Consideration of remaining grounds of appeal

Grounds 1 and 2 – Better off overall test

  1. Grounds 1 and 2 allege that the Commissioner erred in being satisfied that the Agreement passed the better off overall test. The CFMEU submits that the Agreement results in employees not being better off overall than if the Award applied to their employment in three respects concerning meal breaks, rest breaks and breaks between shifts.

  1. In relation to meal breaks, clause 18.1(a) and (b) of the Award require that there must be a cessation of work and of working time of not less than 30 minutes between midday and 1pm or as otherwise agreed between an employer and a majority of employees and that an employee must not be required to work more than 5 hours without a break for a meal.
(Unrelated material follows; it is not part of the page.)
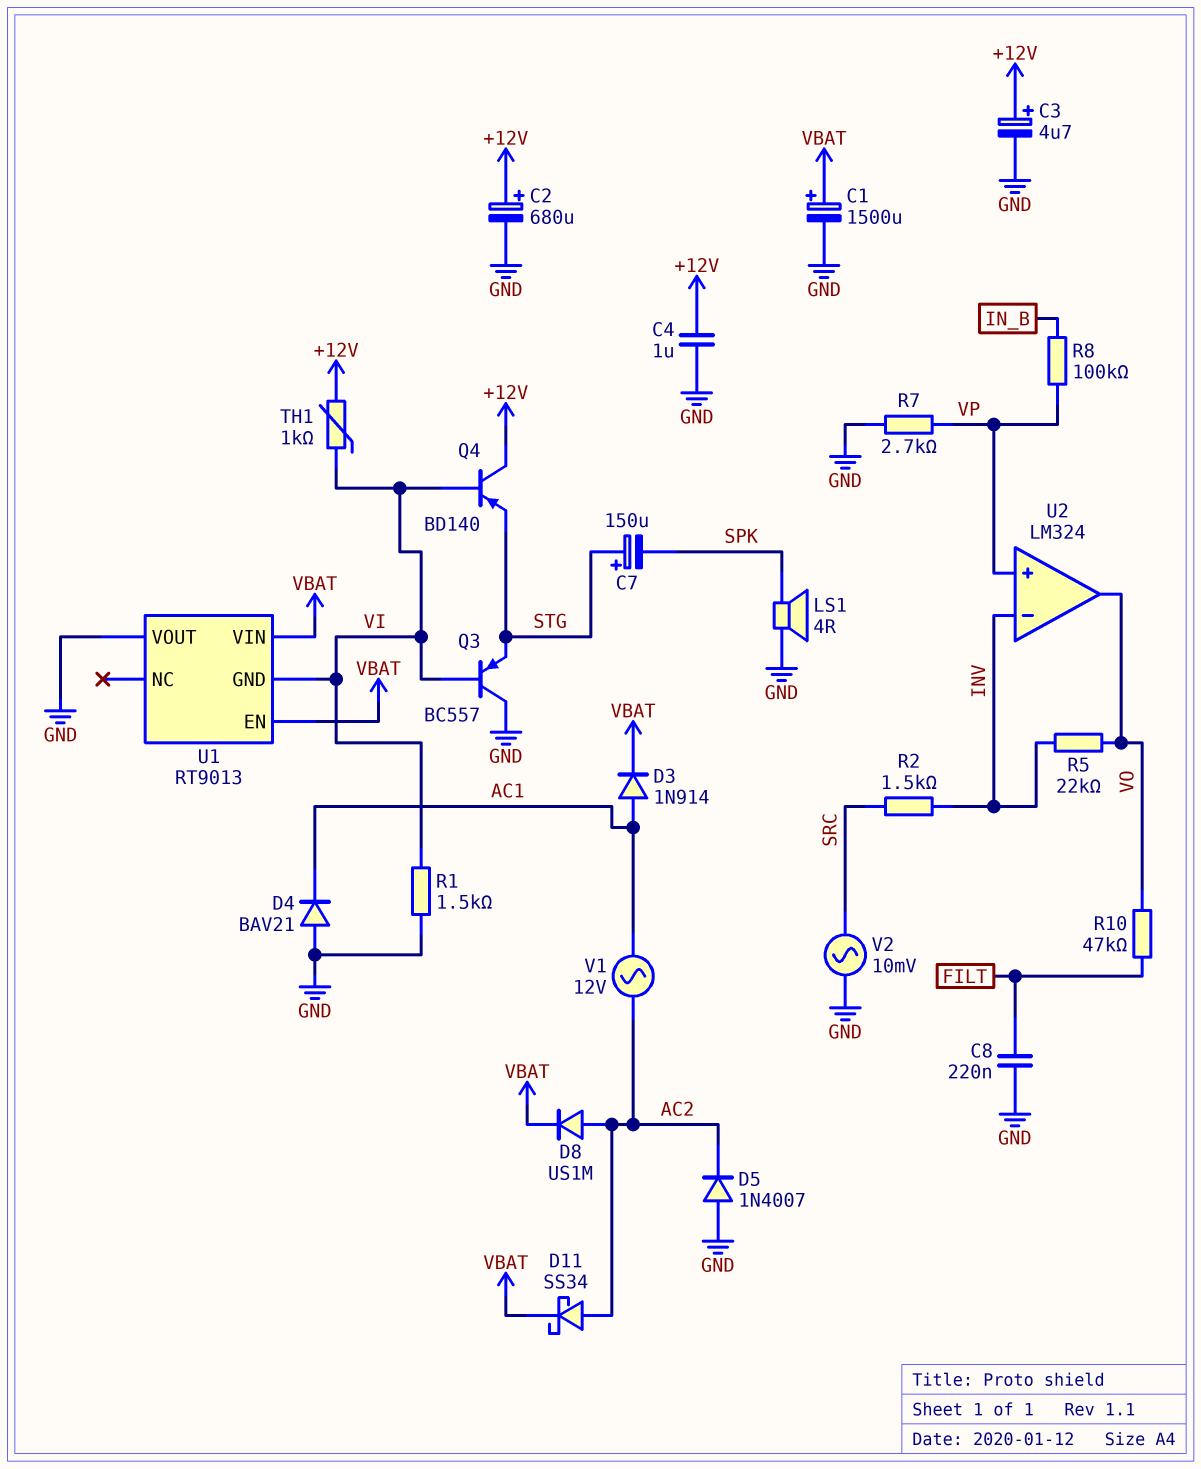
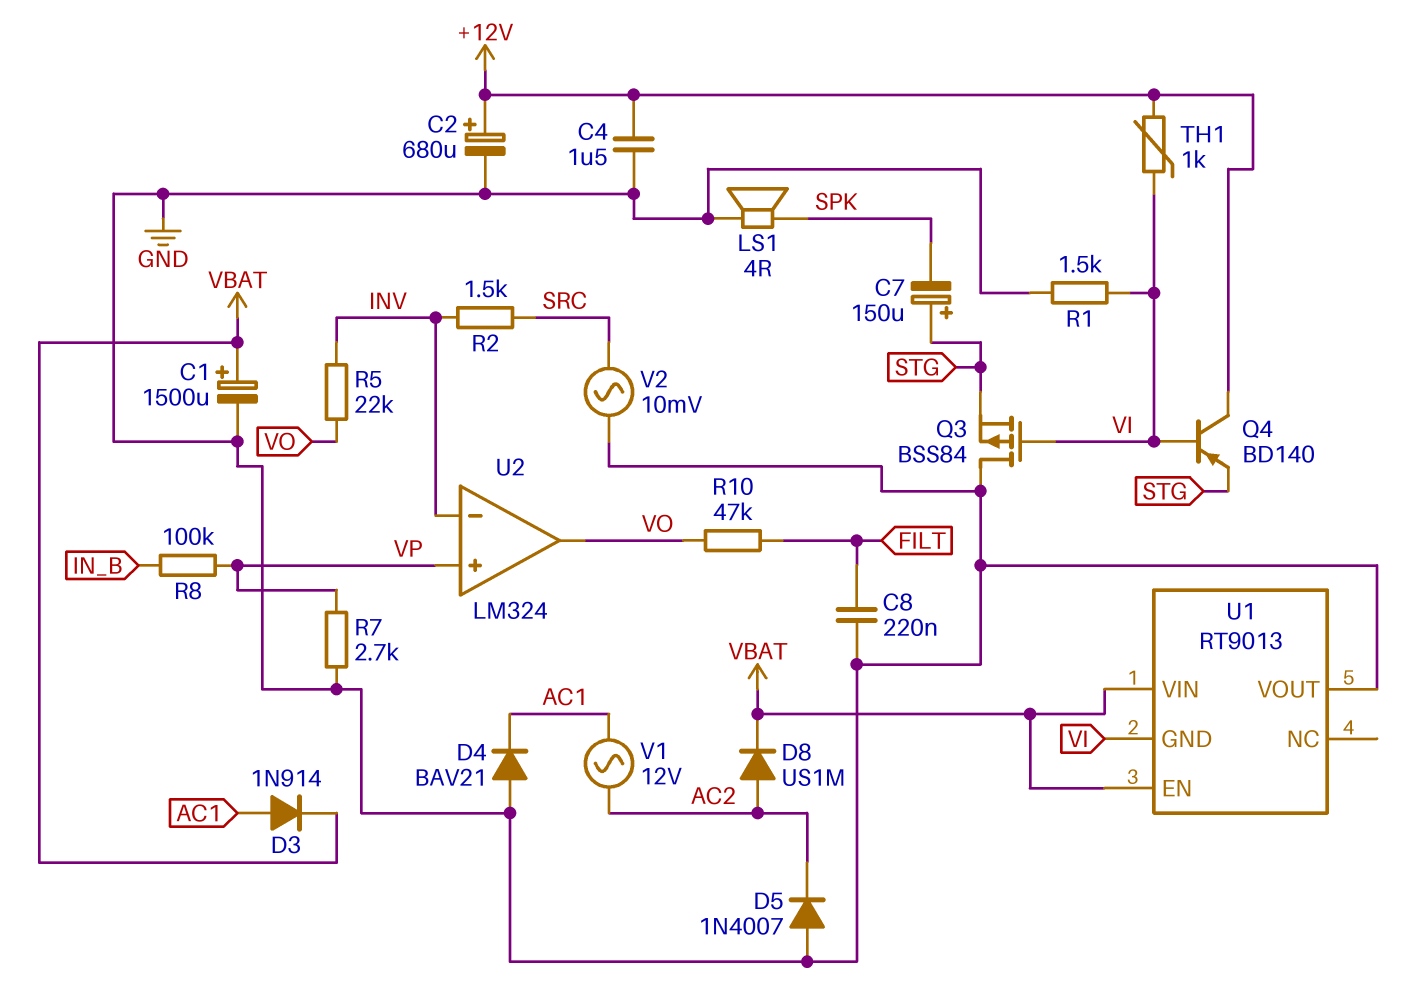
C3: 4.7uF (plus +12V, minus GND) -> none
C4: 1uF (+12V, GND) -> 1.5uF (+12V, GND)
D11: schottky SS34 (A AC2, K VBAT) -> none
Q3: PNP BC557 (B VI, C GND, E STG) -> PMOS BSS84 (G VI, D GND, S STG)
Clause 29.6(a) provides that an employee must be paid at double time if the employer requires an employee to work during the time prescribed for the meal break until time is allowed in substitution for the meal break. Clause 16.1 of the Agreement provides for meal breaks in the following terms:

16.1 An Employee (other than a shift worker) who has worked for:
(a) more than 5 hours and up to 10 hours in one shift must be provided with an unpaid meal break of up to 30 minutes; or
(b) more than 10 hours in one shift must be provided with two unpaid meal breaks of up to 30 minutes each.

  1. The CFMEU submits that this provision is disadvantageous in two respects. Clause 16.1(a) only provides for a meal break of “up to 30 minutes” rather than “not less than 30 minutes” and the Agreement makes no provision for an additional payment to be made if the employer requires the employee to work during a time prescribed for a meal break.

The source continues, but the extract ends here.